Sobre o que é mais precioso
Há dias em que a saúde deixa de ser um dado invisível e passa a ocupar o centro da mesa, como um assunto que ninguém queria trazer, mas que já não pode ser ignorado. Chega devagar, às vezes, noutras irrompe sem aviso, e muda a linguagem dos nossos dias. De repente, aprendemos palavras novas, medimos o tempo em exames, em esperas, em chamadas que tardam.
À minha volta, há quem viva nesse intervalo suspenso, onde tudo ainda pode ser ou não ser. Outros já atravessaram essa porta e carregam agora um nome que redefine rotinas, medos e esperanças. E há também quem vá perdendo, aos poucos, aquilo que julgava permanente, como se o corpo fosse um livro onde algumas páginas começam a desaparecer.
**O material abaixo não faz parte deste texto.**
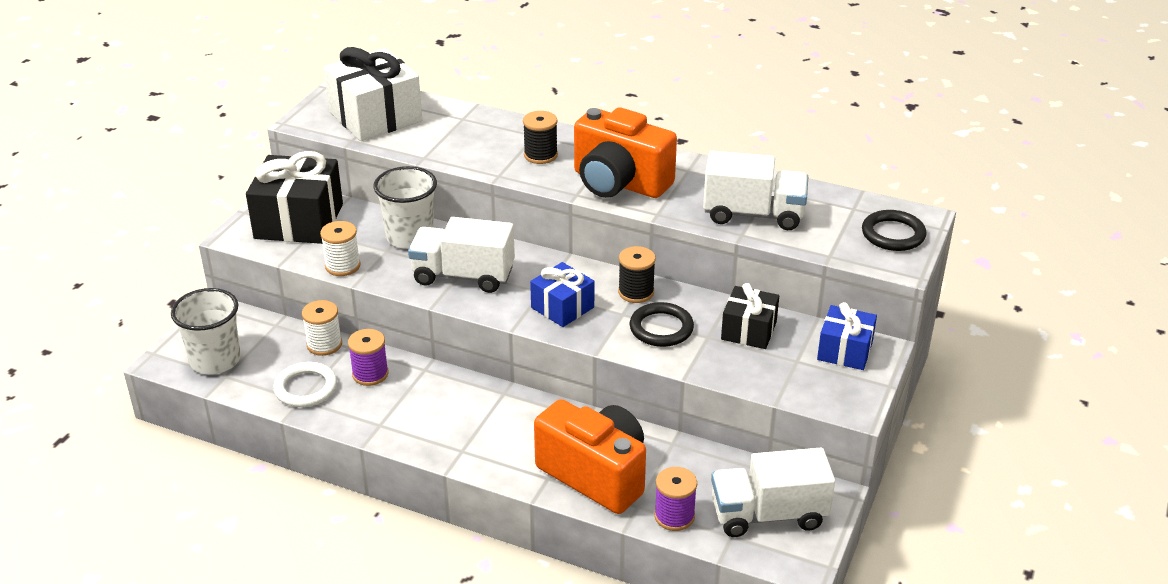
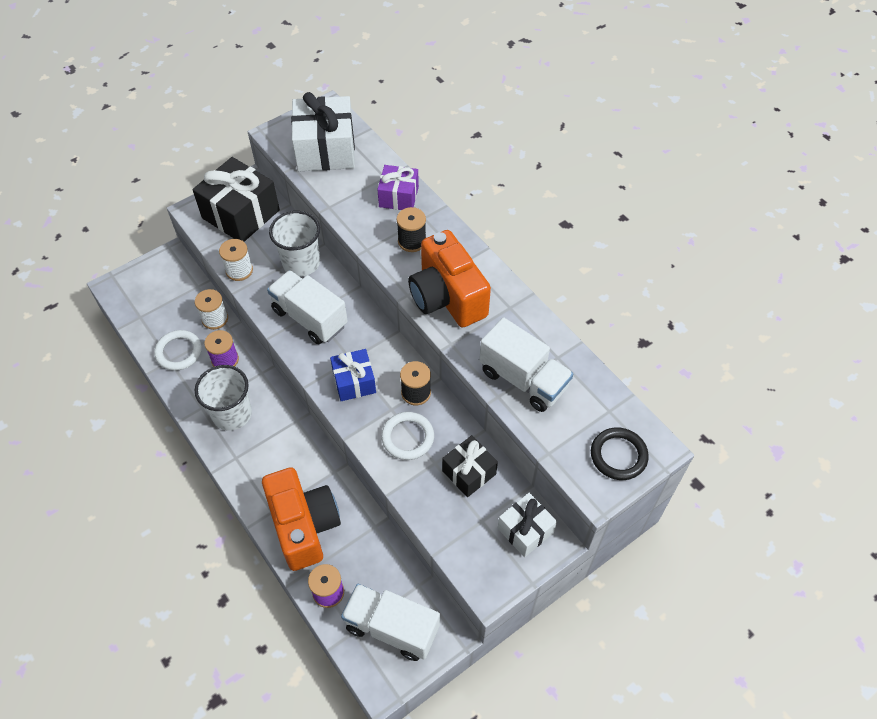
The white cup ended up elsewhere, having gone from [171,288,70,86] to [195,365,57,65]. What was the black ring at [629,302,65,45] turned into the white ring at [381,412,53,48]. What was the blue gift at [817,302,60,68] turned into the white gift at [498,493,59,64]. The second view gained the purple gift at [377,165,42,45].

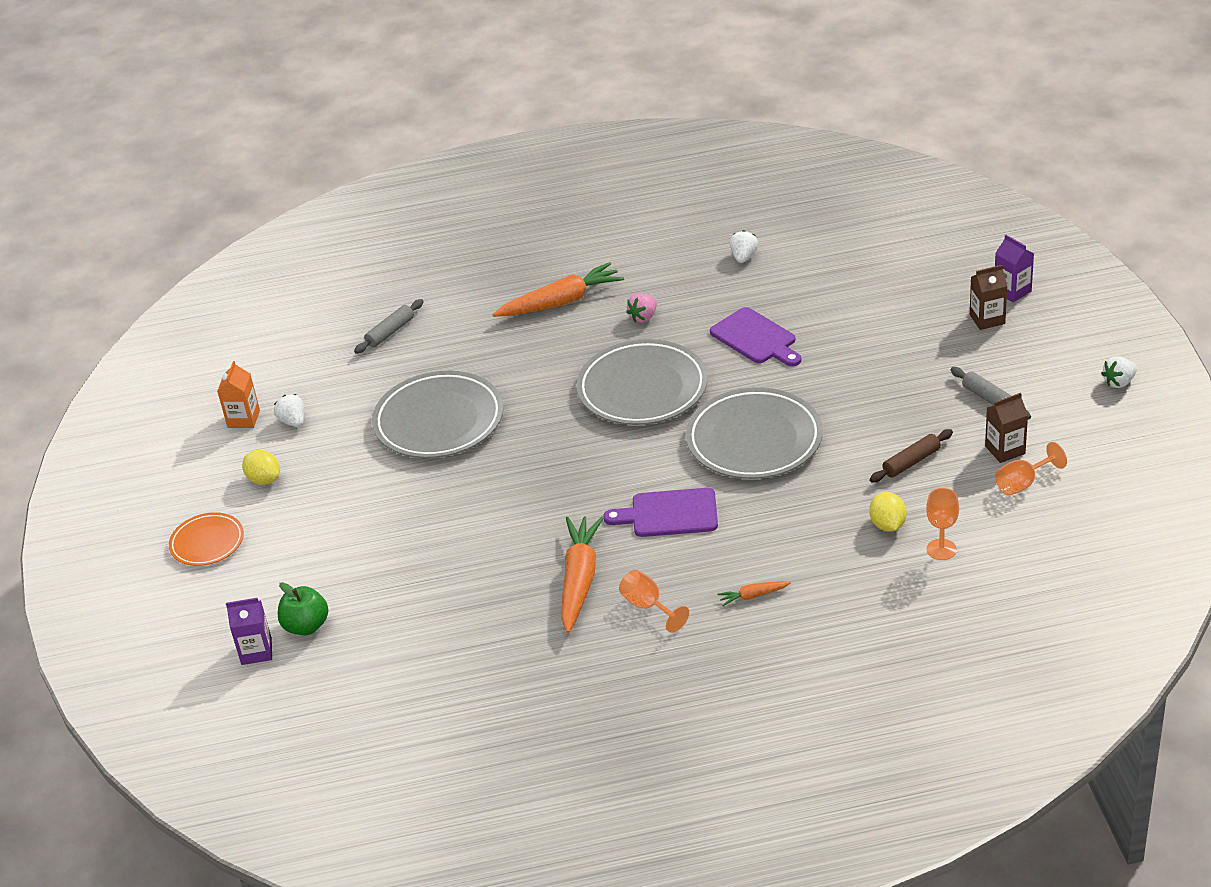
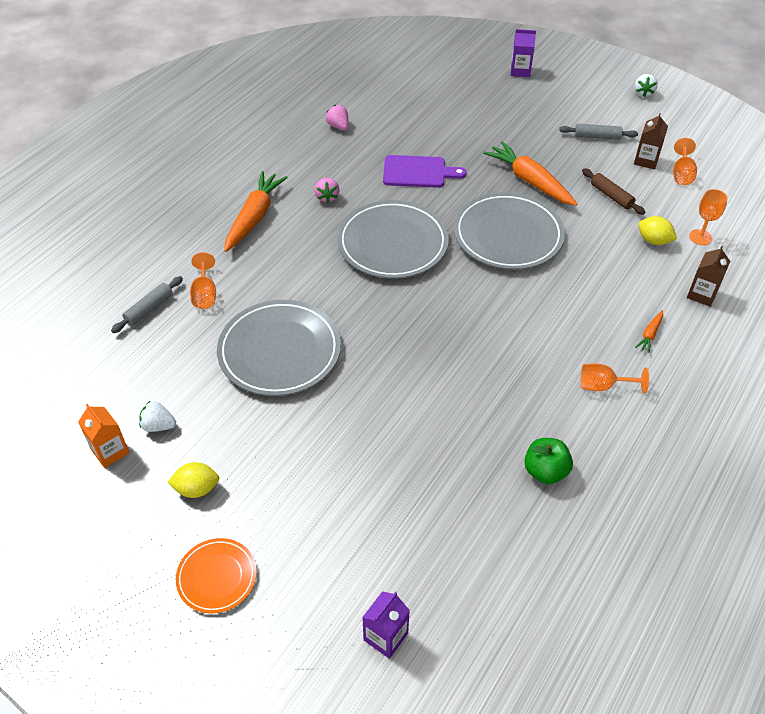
The green apple ended up elsewhere, having gone from [278,582,50,53] to [524,438,49,46]. The grey rolling pin at [354,299,70,55] ended up facing another way, 45 degrees clockwise from before. The orange carrot ended up elsewhere, having gone from [561,516,43,117] to [483,141,94,65]. The second view lost the purple cutting board at [603,488,115,49]. What was the white strawberry at [729,230,29,33] turned into the pink strawberry at [326,105,23,25]. The brown rolling pin at [870,429,83,53] ended up facing another way, 45 degrees counterclockwise from before. The brown carton ended up elsewhere, having gone from [970,265,37,65] to [687,246,43,61]. The second view gained the orange goblet at [190,252,26,57].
E, no entanto, no meio dessa fragilidade, há uma espécie de delicadeza que emerge. Aproximamo-nos mais. Tornamo-nos mais atentos ao que é pequeno: uma mensagem enviada sem hora certa, um silêncio partilhado, uma mão que se segura por mais tempo do que o habitual. Abraçamo-nos como podemos, presencialmente, quando o mundo permite; à distância, quando não permite; em pensamento, quando nem as palavras chegam.
Falamos todos os dias, ou quase. Repetimos as mesmas perguntas, como se nelas estivesse escondida alguma forma de controlo. Partilhamos o medo, a ansiedade, as noites mal dormidas. E, ainda assim, há sempre um sorriso — às vezes tímido, às vezes cansado, mas incrivelmente persistente, como se recusasse desaparecer.
Talvez seja isto que aprendemos quando a saúde vacila: que estar presente é uma forma de cuidado tão profunda quanto qualquer resposta. Não resolve, não cura, mas sustém. É uma maneira de dizer ao outro: “não sei como isto acaba, mas não te deixo atravessar sozinho.”
No fundo, é isso que nos mantém inteiros, não a ausência de doença, mas a presença uns dos outros.